In October 2016, the FASB issued ASU 2016-16, “Income Taxes (Topic 740): Intra-Entity Transfers of Assets Other than Inventory”, to eliminate the recognition exception for intra-entity asset transfers other than inventory so that an entity’s consolidated financial statements reflect the current and deferred tax consequences of those intra-entity transfers when they occur.  ASU 2016-16 is effective for public business entities for annual reporting periods beginning after December 15, 2017 and interim reporting periods within those fiscal years. An entity may elect early adoption, but it must do so for the first interim period of an annual period if it issues interim financial statements. The amendments must be applied on a modified retrospective basis through a cumulative-effect adjustment, including the effect of any resultant valuation allowance, to retained earnings as of the beginning of the period of adoption.

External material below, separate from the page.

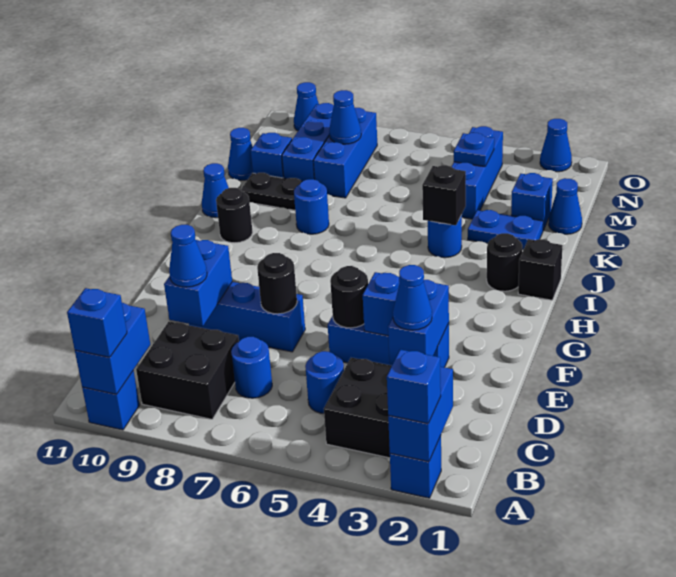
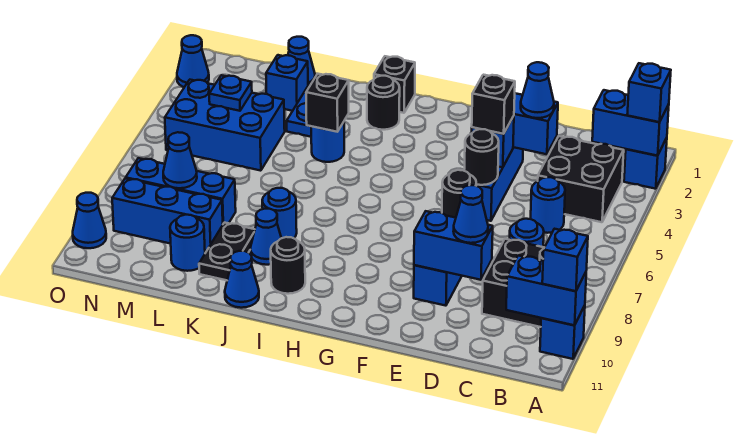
none -> black brick E4 level 3
blue brick L4:N4 level 1 -> blue brick L4:N5 level 1
blue brick L10 level 1 -> blue round brick L10 level 1
blue cone L11 level 1 -> blue cone J9 level 1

The Corporation is currently assessing the effect that ASU 2016-16 may have on its financial statements.

 

In January 2017, the FASB issued ASU 2017-04, “Intangibles – Goodwill and Other (Topic 350): Simplifying the Test for Goodwill Impairment”, which removes the requirement to compare the implied fair value of goodwill with its carrying amount as part of step 2 of the goodwill impairment test. As a result, under ASU 2017-04, an entity should perform its annual, or interim, goodwill impairment test by comparing the fair value of a reporting unit with its carrying amount and should recognize an impairment charge for the amount by which the carrying amount exceeds the reporting unit’s fair value; however, the loss recognized should not exceed the total amount of goodwill allocated to that reporting unit.  ASU 2017-04 is effective for public business entities that are SEC filers for annual and interim periods beginning after December 15, 2019.  Early adoption is permitted. The Corporation is currently assessing the effect that ASU 2017-04 may have on its financial statements.

 

In March 2017, the FASB issued ASU 2017-07, “Compensation – Retirement Benefits (Topic 715)”, which requires an employer to disaggregate the service cost component from the other components of net benefit cost.  ASU 2017-07 provides explicit guidance on how to present the service cost component and the other components of net benefit cost in the income statement and allow only the service cost component of net benefit cost to be eligible for capitalization. ASU 2017-07 is effective for public business entities for annual periods beginning after December 15, 2017, including interim periods within those annual periods. Early adoption is permitted.  The Corporation is currently assessing the effect that ASU 2017-07 may have on its financial statements.

 

In March 2017, the FASB issued ASU 2017-08, “Receivables – Nonrefundable Fees and Other Costs (Subtopic 310-20)”, which requires all entities that hold investments in callable debt securities at a premium to amortize the premium to the earliest call date.  ASU 2017-08 does not require an accounting change for securities held at a discount. ASU 2017-08 is effective for public business entities for fiscal years, and interim periods within those fiscal years, beginning after December 15, 2018. Early adoption is permitted.  The Corporation is currently assessing the effect that ASU 2017-08 may have on its financial statements.

 

Other accounting standards that have been issued by the FASB or other standards-setting bodies are not expected to have a material effect on the Corporation’s financial position, results of operations or cash flows.